Future of the Python Linux Distribution

Glyph Lefkowitz glyph at twistedmatrix.com
Sun May 7 21:01:56 EDT 2000

Michael Hudson <mwh21 at cam.ac.uk> writes:

> Glyph Lefkowitz <glyph at twistedmatrix.com> writes:

> > We need more rabid, unabashed evangelists. :-)
> Why?

That was at least partially sarcasm.  However, if we want popularity,
we need more evangelicals who will go out and "spread the word" for
those problem domains where python *is* effective (which is a whole
lot of them).  The equivalent of a marketing department.

Python's slow growth is IMHO a good thing, though.  The community
absorbs and integrates people at a good rate; if comp.lang.python were
overrun with the sort of trash that keeps comp.lang.lisp filling up my
spool, it would be a *very* sad day for me.  And I like lisp the
language almost as much as python the language.

> Lisp needs to *shed* some syntax?  What are you smoking?  Lisp has no
> discernable syntax (and that's arguably one of it's better features).

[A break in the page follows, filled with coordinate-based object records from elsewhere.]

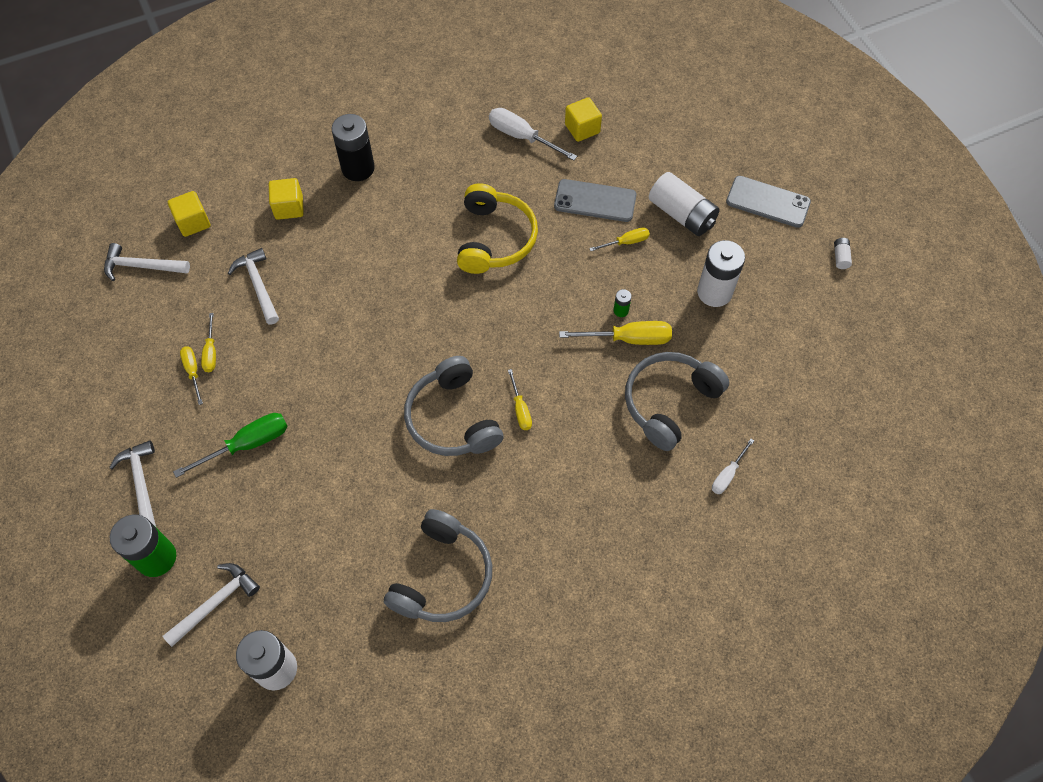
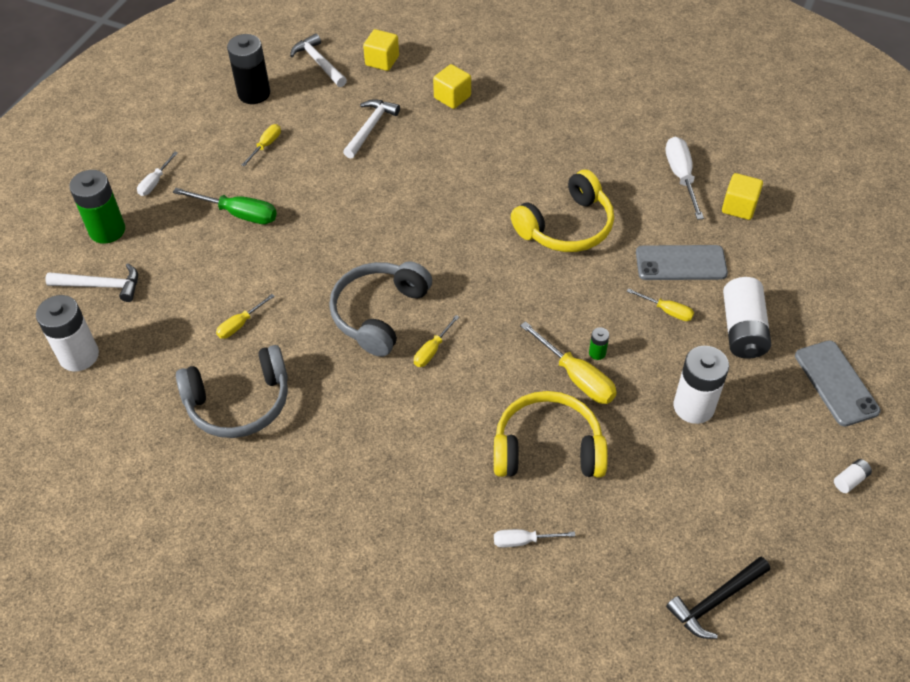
camera: 50 degrees right, 10 degrees down
(141, 483) = (155, 182): white hammer -> white screwdriver
(211, 352) = (291, 143): yellow screwdriver -> yellow screwdriver (240, 324)
(358, 168) = (530, 108): black battery -> black battery (254, 93)
(595, 201) = (681, 263): grey phone -> grey phone turned 60 degrees counterclockwise
(669, 402) = (547, 448): grey headphones -> yellow headphones
(861, 400) = (716, 601): none -> black hammer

It needs to gain some, then ... but the reason I said "shed" is that
the lack of syntax *rules* means more syntax *typing*.  I appreciate
the benefits of prefix notation, but compare:

(let ((a (+ 3 5))
      (b (+ 6 9)))
         (+ a b))

return a+b

There are more rules from the computer's perspective going into the
second production than the first; but from the user's perspective, the
second is easider to understand immediately, even if you're an
experienced programmer.  Even if you toss in some 'int's and some

> Have you read "Lisp: Good News, Bad News, How to Win Big" by Richard
> P. Gabriel?  It's well worth a read:

Speaking of "trash" and "comp.lang.lisp", I prefer the link on jwz's
site ;-).  I've read it several times, though, and it never ceases to
amaze me that the Lisp community has bemoaned it so loudly without
understanding it, and ignored it so flagrantly while being
consistently trampled by the same forces it describes.

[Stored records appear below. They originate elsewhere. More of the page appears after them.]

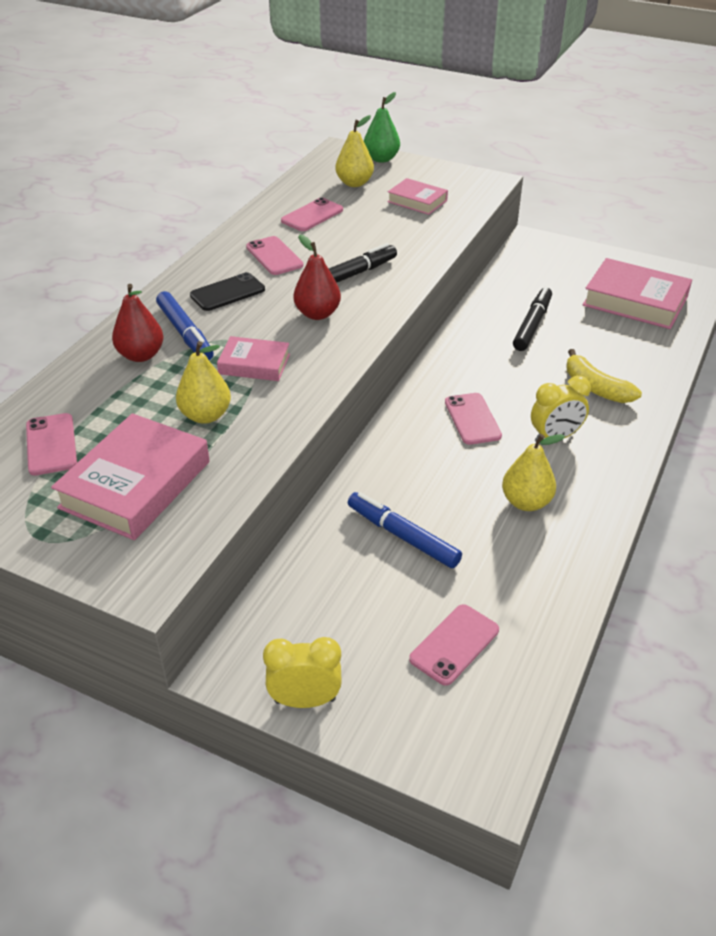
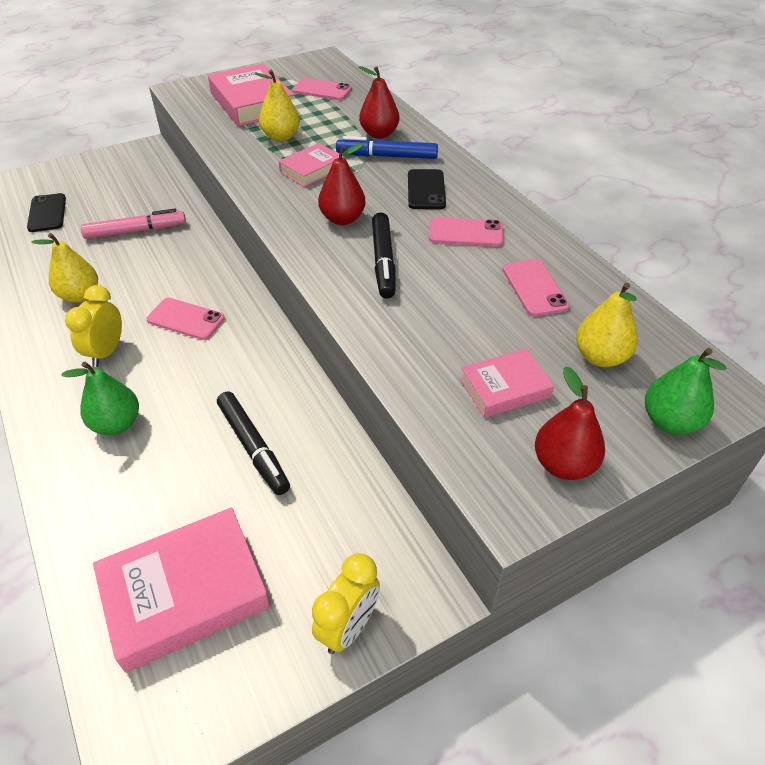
camera: 125 degrees right, 5 degrees up
(305, 700) = (96, 161): yellow clock -> yellow clock (348, 627)
(402, 536) = (136, 231): blue marker -> pink marker
(447, 175) = (563, 465): none -> red pear
(454, 644) = (47, 213): pink phone -> black phone
(595, 388) = (117, 424): yellow banana -> green pear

> IMHO, Lisp has not entered the mainstream because people are too
> close-minded to realise that something can be both different from what
> they are used to and yet a good thing.

While lisp is theoretically a good idea, there's never really been a
decent free implementation.  UNIX started out as free; Windows is
close enough to free that it doesn't matter... but Lisp is extremely
runtime-vendor-centric.  It is *hard* to deploy.

I know that Lisp would be good for me.  I don't use it because I don't
have time to design and/or implement my own language, and none of the
LISPs out there are really cost-effective for me.

C may not be *better* than lisp, speaking absolutely.  As long as
we're speaking absolutely, though, a ferarri is vastly superior to a
ford station wagon.  Still, more people will buy station wagons, for
reasons that are relatively well understood.

Luckly python gives me a decent imitation of the ferarri for free,
complete with complimentary CB radio and fuzzy dice for the rear-view
mirror ;-)

> Not that modern lisp is perfect, but it's flaws aren't
> insurmountable given, say, one tenth of the money that's gone into
> Java.

Brooks's law applies here, I think.  If one tenth the money that went
in to java could do one tenth of the damage to Lisp that it has done
to Java, would you really want that to happen? =)

>   it's not that perl programmers are idiots, it's that the language
>   rewards idiotic behavior in a  way that no other language or tool 
>   has ever done                        -- Erik Naggum, comp.lang.lisp

All other jibes aside, I LOVE that quote, and I crack up every time I
read it ;-).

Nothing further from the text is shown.